Maughan found gaining employment was difficult; although she was a qualified teacher it was assumed a woman in a wheelchair could not control a class of students. Prior to the accident, Maughan did not consider herself to be "sporty".

==Paralympic career==
Maughan was selected as part of Britain's delegation to the Ninth Stoke Mandeville Games, later known as the First Summer Paralympic Games, held in Rome in 1960. Maughan competed in only one archery event, the Women's Columbia round open. Scoring 484 points, she won Britain's first ever Paralympic gold medal. Because of disorganisation in tracking the scores, she had to be taken from the coach heading back to the Olympic village to be presented with her prize. Maughan also took part in swimming, in the Women's 50 metre backstroke complete class 5. As she was the only competitor in the race, she won by completing the full 50 metres, with a time of 1:49.2.

Wheelchair accessibility in transport and housing was not a major consideration at the time, and Maughan would later relate how she and her British teammates were moved onto the plane to Rome with forklift trucks. Once at the Games, Italian army soldiers had to be called in to carry them up and down the stairs to the athletes' residences. At her archery medal ceremony, the medal podium contained ramps to allow the athletes to reach the podiums. Returning home from the Games, Maughan and her wheelchair had to travel in the guard's van on the train back to Preston.

Maughan did not take part in the 1964 Games, but returned for the 1968 Summer Paralympics in Tel Aviv. She entered two events in archery – the Women's albion round open and the Women's FITA round open. With scores of 571 and 1534, she finished fourth and fifth, respectively.

At the 1972 Games in Heidelberg, Maughan again competed in the Women's FITA round open, finishing sixth with a score of 1699. She also entered dartchery, with a teammate whose name is recorded as M. Cooper, in the Women's pairs open. They took the gold medal, ahead of France and Norway.

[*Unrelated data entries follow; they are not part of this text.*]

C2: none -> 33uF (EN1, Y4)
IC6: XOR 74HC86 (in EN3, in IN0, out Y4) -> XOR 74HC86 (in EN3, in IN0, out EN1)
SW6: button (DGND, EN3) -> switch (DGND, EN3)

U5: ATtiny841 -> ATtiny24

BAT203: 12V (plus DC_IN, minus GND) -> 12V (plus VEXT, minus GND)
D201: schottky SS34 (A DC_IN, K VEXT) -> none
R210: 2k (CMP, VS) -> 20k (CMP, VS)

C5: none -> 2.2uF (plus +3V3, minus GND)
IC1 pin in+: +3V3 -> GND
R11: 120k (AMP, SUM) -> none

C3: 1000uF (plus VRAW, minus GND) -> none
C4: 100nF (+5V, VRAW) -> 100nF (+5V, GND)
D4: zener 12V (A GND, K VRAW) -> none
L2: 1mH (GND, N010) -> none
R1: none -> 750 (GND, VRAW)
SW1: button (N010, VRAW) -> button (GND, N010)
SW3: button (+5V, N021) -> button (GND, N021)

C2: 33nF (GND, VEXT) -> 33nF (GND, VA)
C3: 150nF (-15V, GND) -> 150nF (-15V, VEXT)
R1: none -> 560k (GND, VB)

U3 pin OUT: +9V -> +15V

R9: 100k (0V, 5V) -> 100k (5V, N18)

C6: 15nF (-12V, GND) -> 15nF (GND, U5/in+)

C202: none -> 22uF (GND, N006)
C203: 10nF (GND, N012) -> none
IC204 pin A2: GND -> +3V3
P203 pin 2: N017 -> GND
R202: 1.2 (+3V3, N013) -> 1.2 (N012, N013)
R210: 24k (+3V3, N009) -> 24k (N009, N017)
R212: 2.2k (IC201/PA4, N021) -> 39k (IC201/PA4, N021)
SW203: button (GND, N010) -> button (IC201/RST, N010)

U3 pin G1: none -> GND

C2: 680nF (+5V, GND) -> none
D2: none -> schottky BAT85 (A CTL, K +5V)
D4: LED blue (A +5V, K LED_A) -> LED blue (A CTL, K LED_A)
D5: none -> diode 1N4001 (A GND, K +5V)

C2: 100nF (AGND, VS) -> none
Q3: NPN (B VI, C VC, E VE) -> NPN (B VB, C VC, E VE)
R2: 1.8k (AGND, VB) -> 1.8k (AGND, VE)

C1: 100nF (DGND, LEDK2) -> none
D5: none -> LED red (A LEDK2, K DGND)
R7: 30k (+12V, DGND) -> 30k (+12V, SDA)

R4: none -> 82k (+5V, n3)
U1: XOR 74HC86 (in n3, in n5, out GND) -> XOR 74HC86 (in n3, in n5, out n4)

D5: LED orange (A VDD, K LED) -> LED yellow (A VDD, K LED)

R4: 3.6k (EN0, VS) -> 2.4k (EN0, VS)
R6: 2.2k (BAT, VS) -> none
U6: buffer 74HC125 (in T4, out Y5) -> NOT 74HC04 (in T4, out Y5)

At the 1976 Summer Paralympics in Toronto, Maughan diversified further. She and teammate M. Cooper obtained the silver medal in the Women's pairs open in dartchery, behind the United States and ahead of South Africa. In archery, in the Women's advanced metric round open, she finished fifth with a score of 568. Entering two events in lawn bowls, she obtained two victories to finish fourth in the Women's singles wh – the gold going to South Africa's Margaret Harriman – while British competitors took silver and bronze. In the Women's pairs wh, she and teammate F. Nowak took the silver medal (behind South Africa and ahead of another British pair), with three victories. In the late 1970s, Maughan took part in the Commonwealth Games for the Paralysed, winning multiple medals.

At the 1980 Summer Paralympics, for her fifth and final appearance at the Paralympic Games, Maughan competed only in lawn bowls. In the Women's singles 2–5, she was beaten 4:21 by Germany's Swanepoel, and 12:21 by fellow British competitor R. Thompson, finishing fourth and last. But in the Women's pairs 2–5, she teamed up with R. Thompson to win her final gold medal, beating a Maltese pair 13:9 then a British pair by an unrecorded score.

==Post career and death==
After retiring from sport, Maughan worked as a coach at the Stoke Mandeville club. She was the final torch bearer, who lit the Paralympic Flame, opening the 2012 Summer Paralympics in London.

Maughan died on 19 May 2020 at the age of 91 at Watford General Hospital. Speaking after her death was announced, Nick Webborn, chair of the British Paralympic Association, said that "although her passing is extremely sad the fact that she lived until the age of 91 is testament to the work of Sir Ludwig Guttman who transformed the care of people with spinal cord injury, and that through sport people with disabilities can enjoy rich and fulfilling lives".